Холокост: вещи. Репрезентация Холокоста в польской и польско-еврейской культуре - Божена Шеллкросс
Шрифт:
Интервал:
Закладка:
Благодаря конкретному «материальному» качеству поэтического слова, достигаемому в «Моем завещании» через присутствие предметов и семантическую нагрузку буквы «е», сама буква приобретает особый, материально-образный, статус. Материальность этой буквы соединяет в себе символическое и реальное. Как таковая буква являет собой тип материальности, не имеющий материи[88]. Современная лингвистика отвергает материальную концептуализацию буквы Жаком Лаканом, поскольку психоаналитик понимает букву как нечто большее, чем графическое отображение звука[89]. Идея Лакана о букве как физическом феномене, укорененном в материи, может быть связана с его интеллектуальной принадлежностью к сюрреализму – движению, которое экспериментировало с материальным и визуальным статусом букв[90]. Однако материальность не имеющей материи буквы приобретает утопический характер в «Моем завещании», так как она может быть только приближена, а не достигнута полностью. Кроме того, в моем понимании буквы «е» мне необходимо учитывать работу отрицания: чем больше буква «е» повторяется как основной знак идентичности в жизни Гинчанки, тем больше поэтесса настаивает на отказе от нее. Таким образом, «е» воспринимается столь остро потому, что одновременно отрицает и утверждает идентичность автора. Верно и обратное: чем больше автор пытается отрицать свою идентичность, тем сильнее осознает ее. Итак, если в этом тексте и есть еврейка, то о ее фрагментарном, эллиптическом присутствии свидетельствует не только алфавит.

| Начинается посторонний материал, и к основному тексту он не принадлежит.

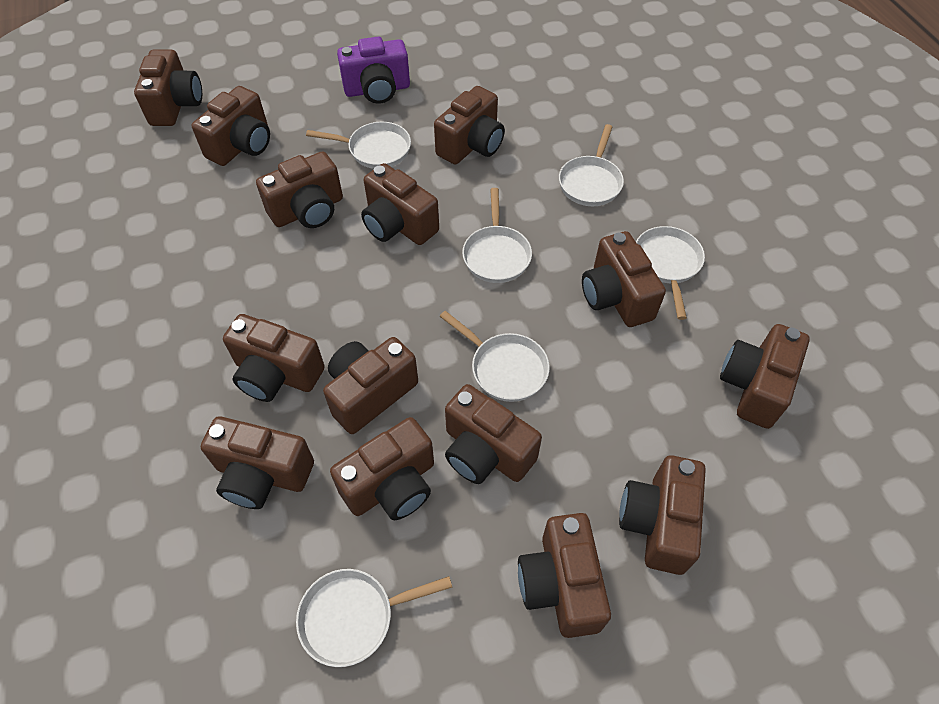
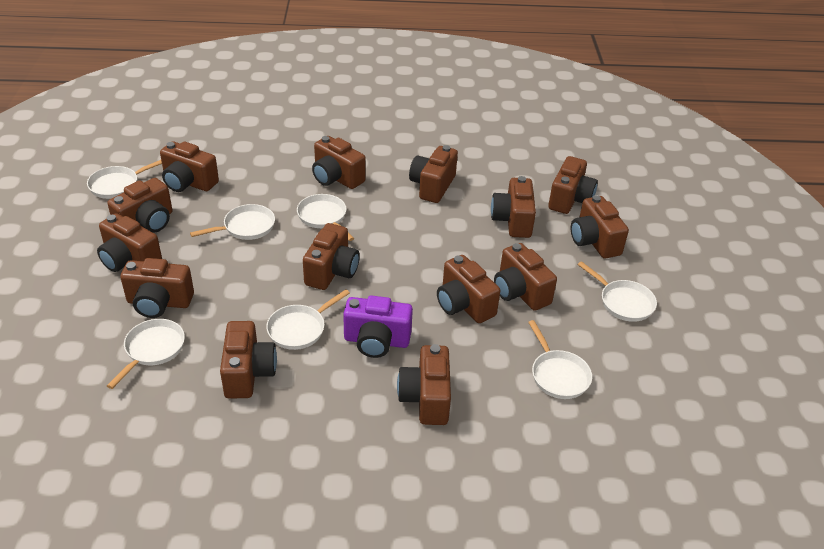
white pan: 6 -> 7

Женщина как разграбленное пристанище
La femme est demeure pour elle – meme[91].
Анна Журанвилъ
Как и многие другие люди, вынужденные использовать фальшивые документы, Гинчанка платила за свое выживание дорогую цену – цену нарастающей депрессии. Боясь выходить из своей квартиры кроме как ночью, потому что своей привлекательной и заметной внешностью она могла заинтересовать полицию, она оставалась внутри дома, непрерывно куря сигареты. Как вспоминал один из ее гостей, в ее съемной комнате был беспорядок: разбросанные кругом листы бумаги и рассыпанная косметическая пудра покрывали мебель, создавая образ пристанища расстроенного и меланхоличного человека, который балансировал на хрупкой грани между желанием жить и поддаться меланхолическому стремлению к смерти. Ее шаткое и травмирующее существование в подполье усиливается в «Завещании», одном из ее последних сохранившихся стихотворений, которое подводит символический итог ее жизни.

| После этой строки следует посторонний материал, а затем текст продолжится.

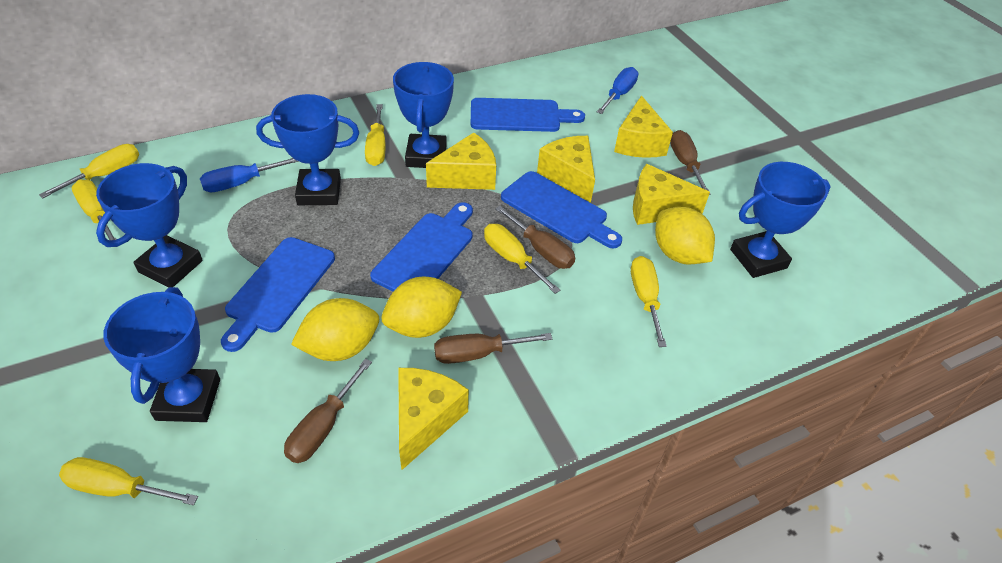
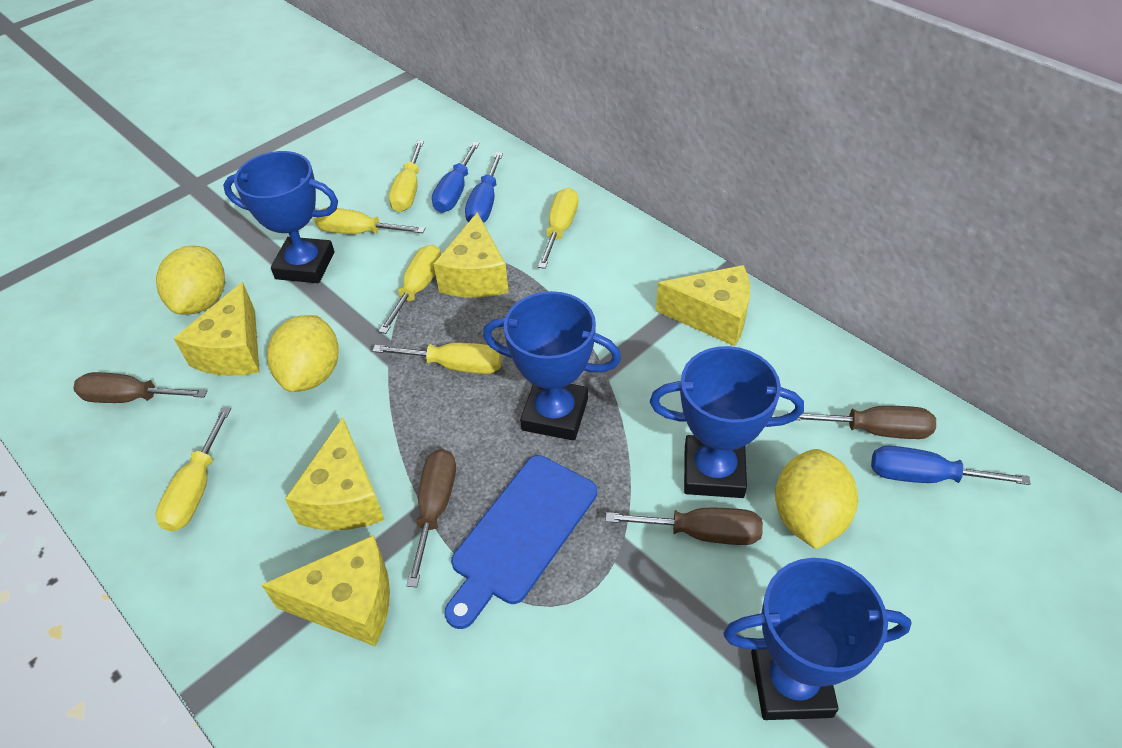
blue cutting board: 4 -> 1
blue screwdriver: 2 -> 3
blue trophy: 5 -> 4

Хотя «Завещание» Гинчанки имеет определенные сходства с другими поэтическими текстами о Холокосте, в нем более четко выражен физический потенциал слова – когда оно описывает опасную связь между нарушенным «я» и объективной динамикой Endlósung (окончательного решения). Здесь я хотела бы сосредоточиться прежде всего на изобразительной составляющей поэтического завещания Гинчанки[92]. Поскольку предметы занимают столь важное место в этом стихотворении, у читателя может возникнуть интерес относительно их конечной судьбы. Биограф поэтессы дает некоторое представление о соотношении между контекстом стихотворения и представленной в нем реальностью. После бегства из Варшавы в родной город Рувнэ Гинчанка жила у своей бабушки Клары Сандберг, единственной оставшейся в Польше ее близкой родственницы. Возможно, в момент мрачного предчувствия Сандберг снабдила свою талантливую и чувствительную внучку различными практичными предметами домашнего обихода, включая постельное белье, столовое серебро и фарфор – атрибутами зажиточной буржуазной семьи[93]. Вероятно, она надеялась, что, отдав эти предметы внучке, она тем самым обеспечит ее выживание на арийской стороне. Это скорбное приданое, похоже, и станет прототипом предметов, которые появляются в «Моем завещании» среди хаоса нарушенного микрокосма жизни поэтессы. Как и многие предметы Холокоста, пережившие своих владельцев, эти вещи продолжали существовать после ареста их владелицы, часто переходя из рук в руки. Можно даже вообразить, что, возможно, некоторые из них сохранились до сего дня и даже используются, будучи названными как «rzeczy pożydowskie» («оставшиеся после евреев вещи»), которые, наряду с «rzeczy poniemieckie» («оставшиеся после немцев вещи»), обозначают материальное наследие последней войны[94].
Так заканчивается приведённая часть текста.